▶ **Try it**
All records below must be written out exactly, with the pictures excluded.
START Extracted material
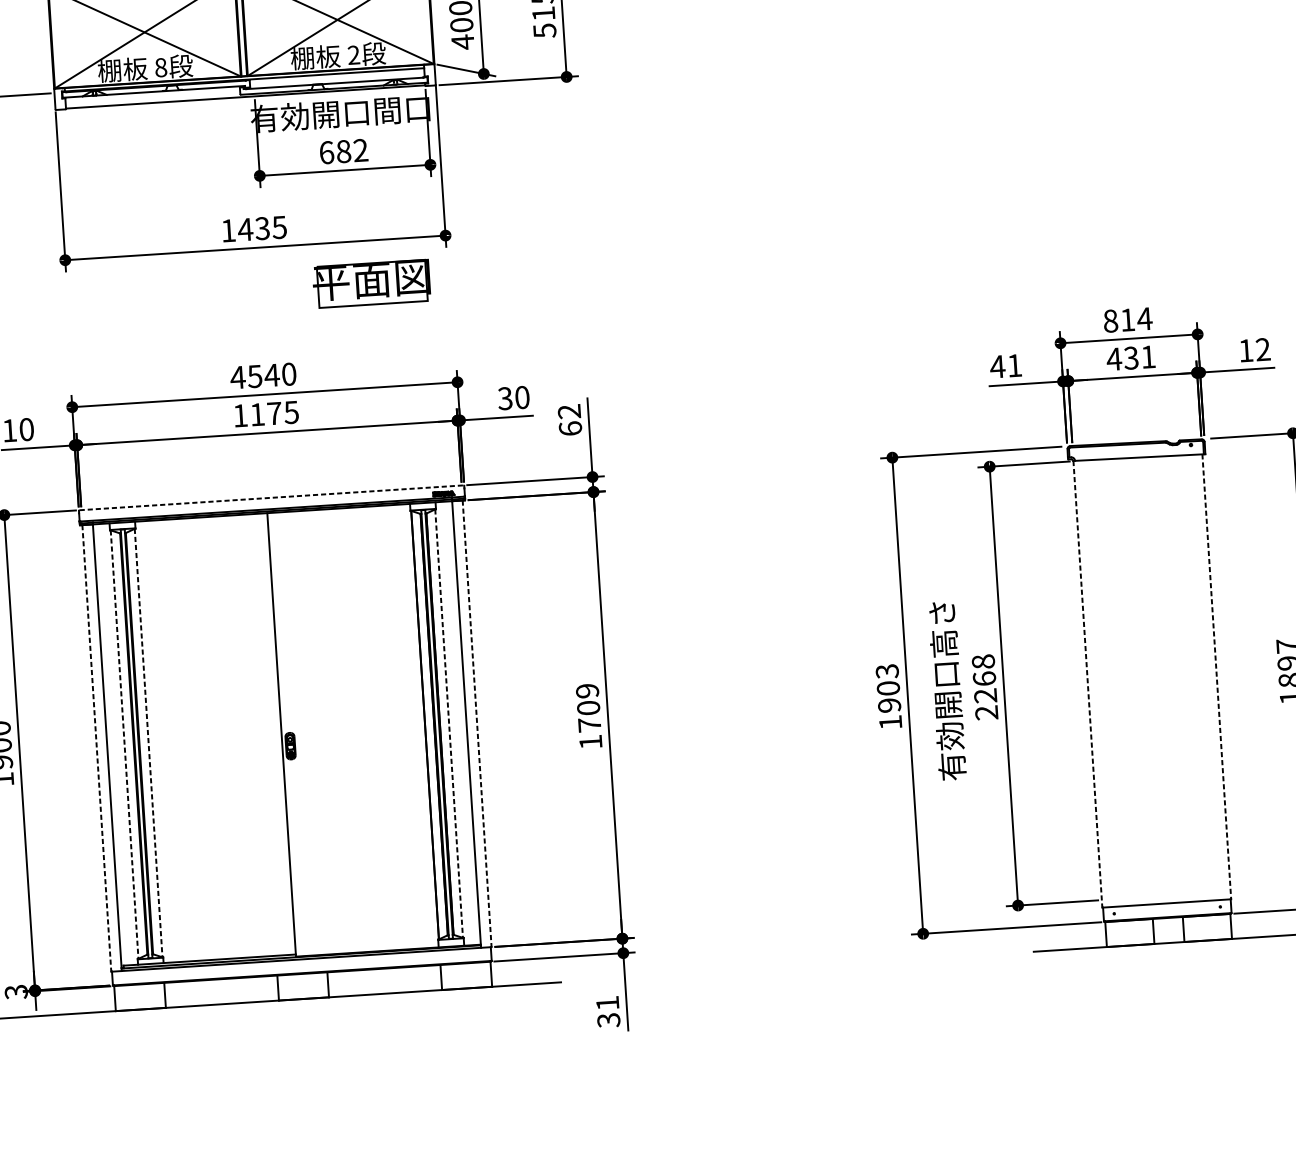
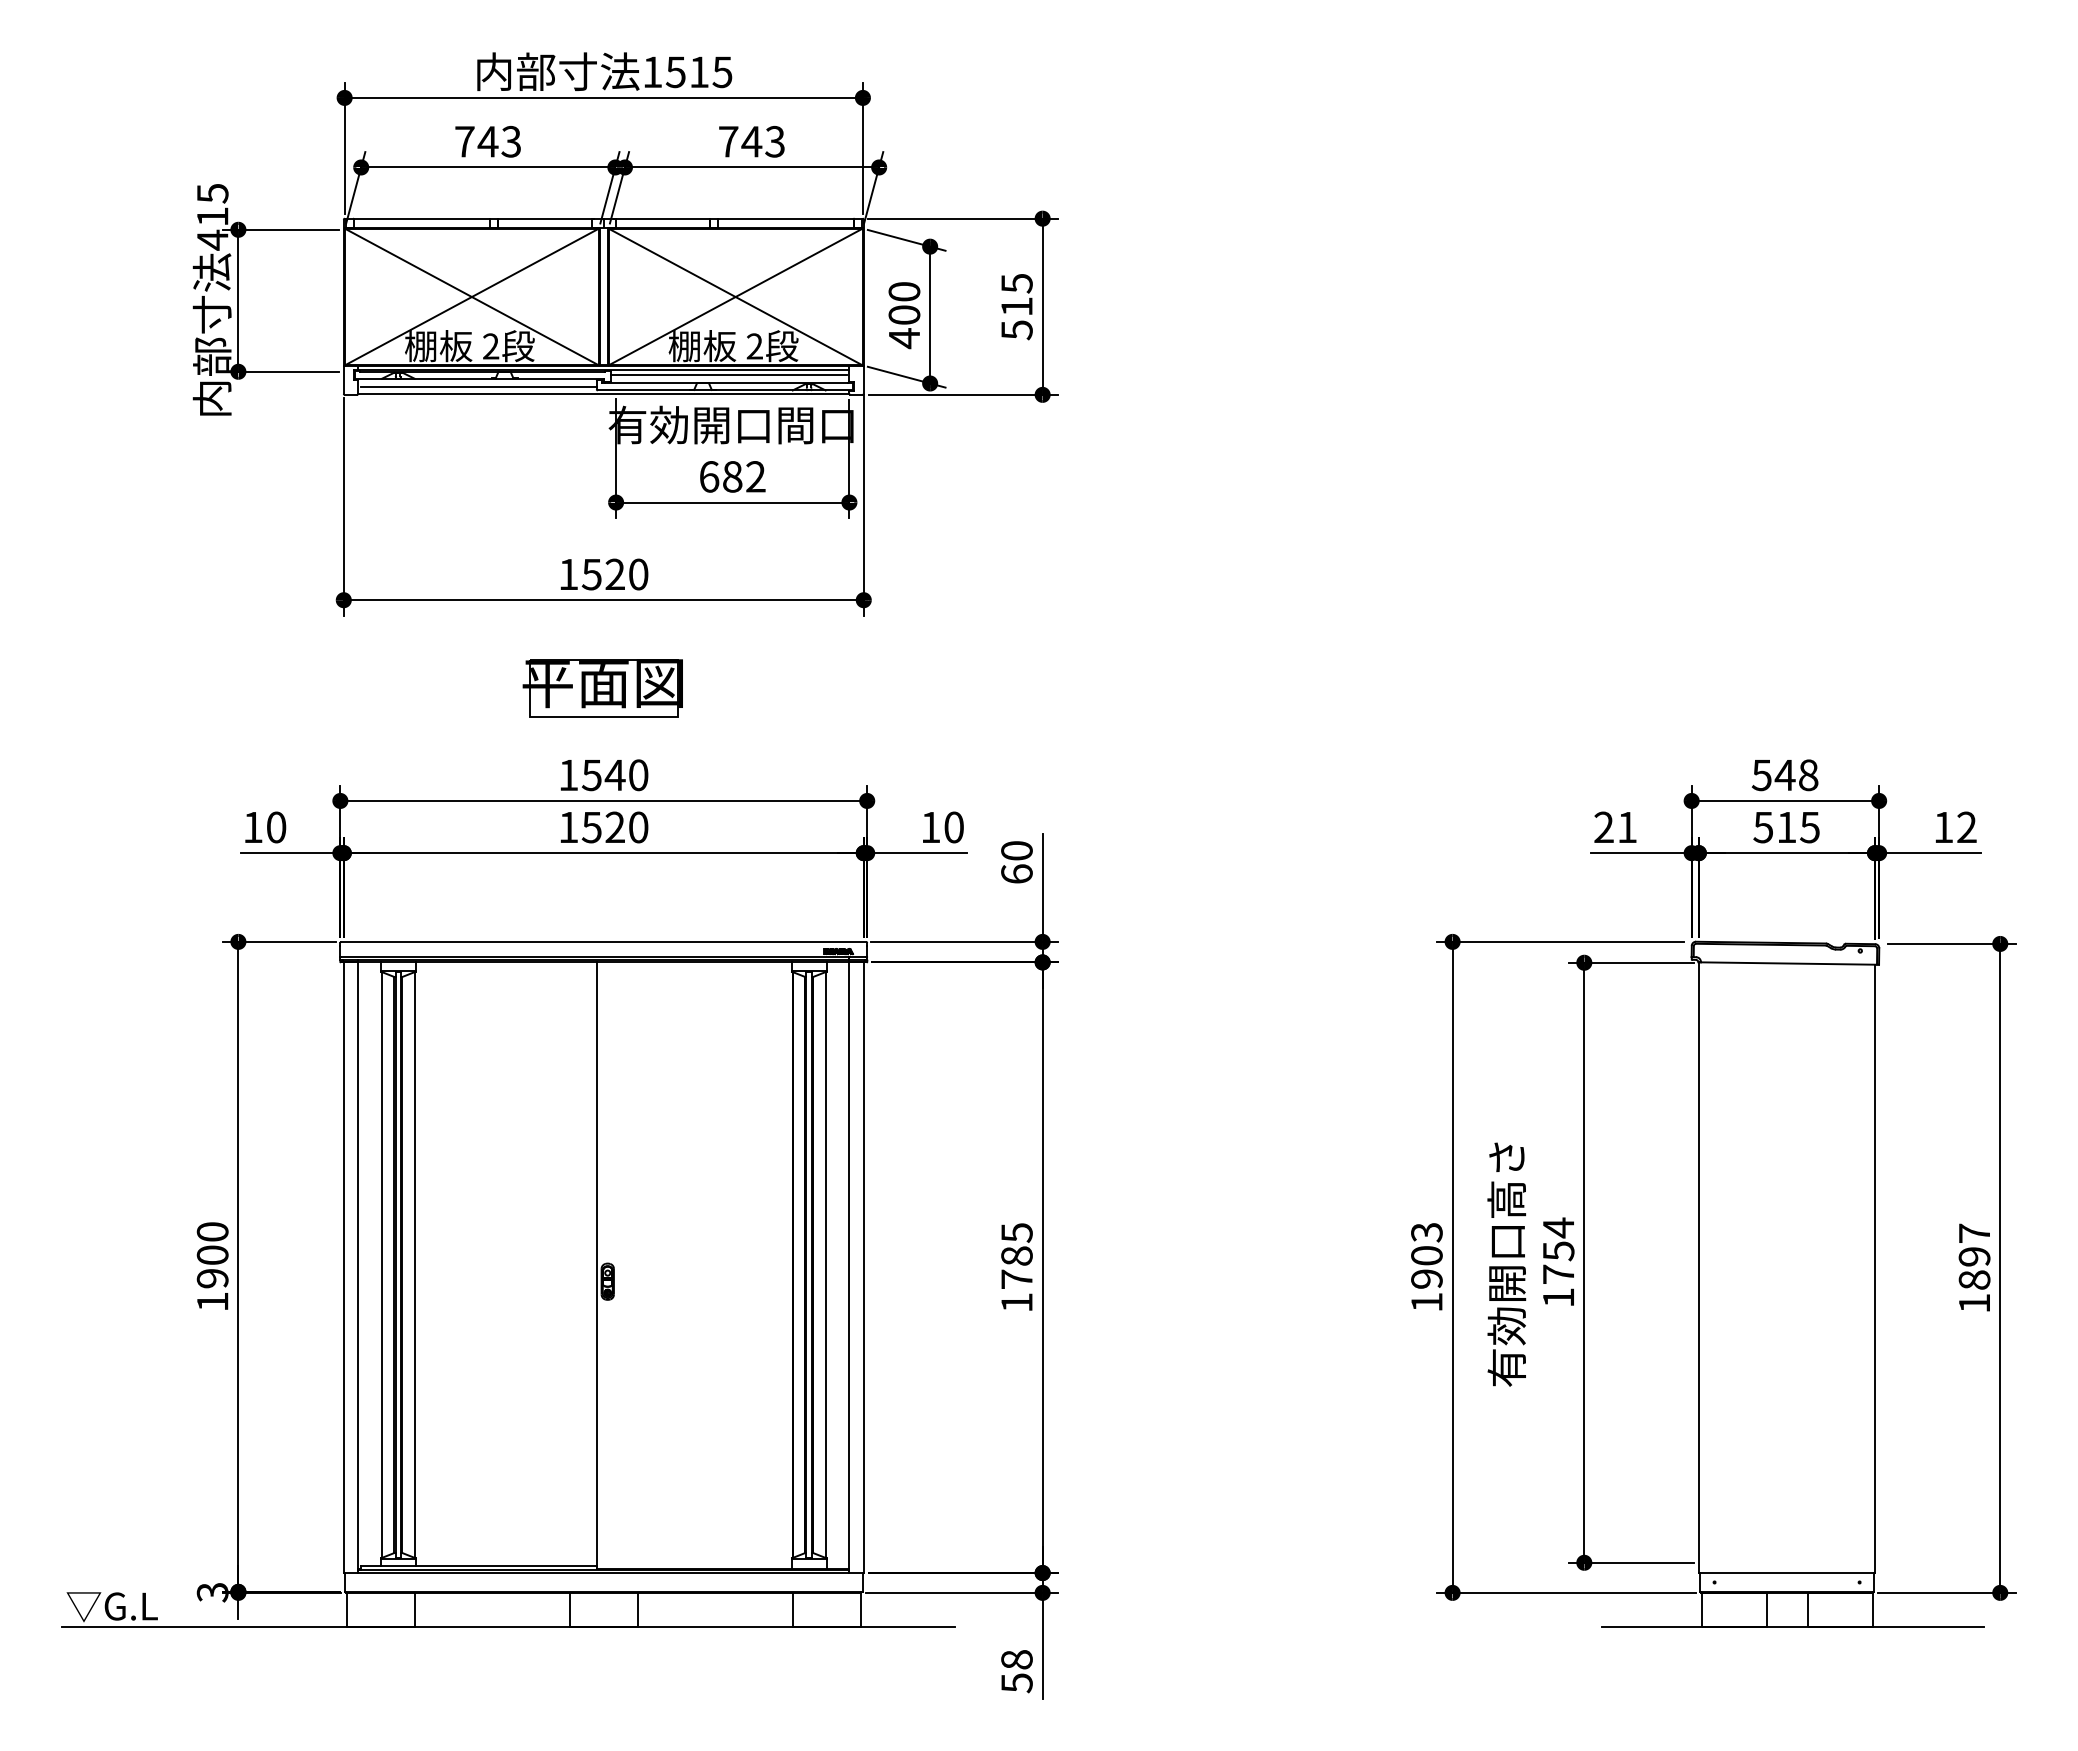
text: (161, 67) -> (491, 346), 8 -> 2
line: (336, 77) -> (728, 375), added
line: (153, 97) -> (478, 386), added
text: (262, 228) -> (614, 574), 1435 -> 1520
part: (371, 283) -> (602, 688), moved
text: (1127, 320) -> (1784, 775), 814 -> 548
text: (1130, 358) -> (1785, 827), 431 -> 515
text: (997, 366) -> (1603, 826), 41 -> 21
text: (237, 377) -> (568, 775), 4540 -> 1540
text: (505, 398) -> (930, 827), 30 -> 10
text: (569, 411) -> (1016, 850), 62 -> 60
text: (274, 413) -> (614, 827), 1175 -> 1520
line: (272, 497) -> (604, 941), dashed -> solid
line: (1217, 677) -> (1875, 1269), dashed -> solid
line: (1087, 684) -> (1698, 1268), dashed -> solid
text: (984, 687) -> (1558, 1262), 2268 -> 1754
text: (587, 699) -> (1016, 1244), 1709 -> 1785
line: (449, 724) -> (825, 1265), dashed -> solid
line: (476, 724) -> (863, 1268), dashed -> solid
line: (148, 743) -> (414, 1265), dashed -> solid
line: (124, 745) -> (381, 1265), dashed -> solid
line: (96, 748) -> (343, 1268), dashed -> solid
text: (607, 1011) -> (1016, 1671), 31 -> 58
END Extracted material
▶ **Task result**
text: (161, 67) -> (491, 346), 8 -> 2
line: (336, 77) -> (728, 375), added
line: (153, 97) -> (478, 386), added
text: (262, 228) -> (614, 574), 1435 -> 1520
part: (371, 283) -> (602, 688), moved
text: (1127, 320) -> (1784, 775), 814 -> 548
text: (1130, 358) -> (1785, 827), 431 -> 515
text: (997, 366) -> (1603, 826), 41 -> 21
text: (237, 377) -> (568, 775), 4540 -> 1540
text: (505, 398) -> (930, 827), 30 -> 10
text: (569, 411) -> (1016, 850), 62 -> 60
text: (274, 413) -> (614, 827), 1175 -> 1520
line: (272, 497) -> (604, 941), dashed -> solid
line: (1217, 677) -> (1875, 1269), dashed -> solid
line: (1087, 684) -> (1698, 1268), dashed -> solid
text: (984, 687) -> (1558, 1262), 2268 -> 1754
text: (587, 699) -> (1016, 1244), 1709 -> 1785
line: (449, 724) -> (825, 1265), dashed -> solid
line: (476, 724) -> (863, 1268), dashed -> solid
line: (148, 743) -> (414, 1265), dashed -> solid
line: (124, 745) -> (381, 1265), dashed -> solid
line: (96, 748) -> (343, 1268), dashed -> solid
text: (607, 1011) -> (1016, 1671), 31 -> 58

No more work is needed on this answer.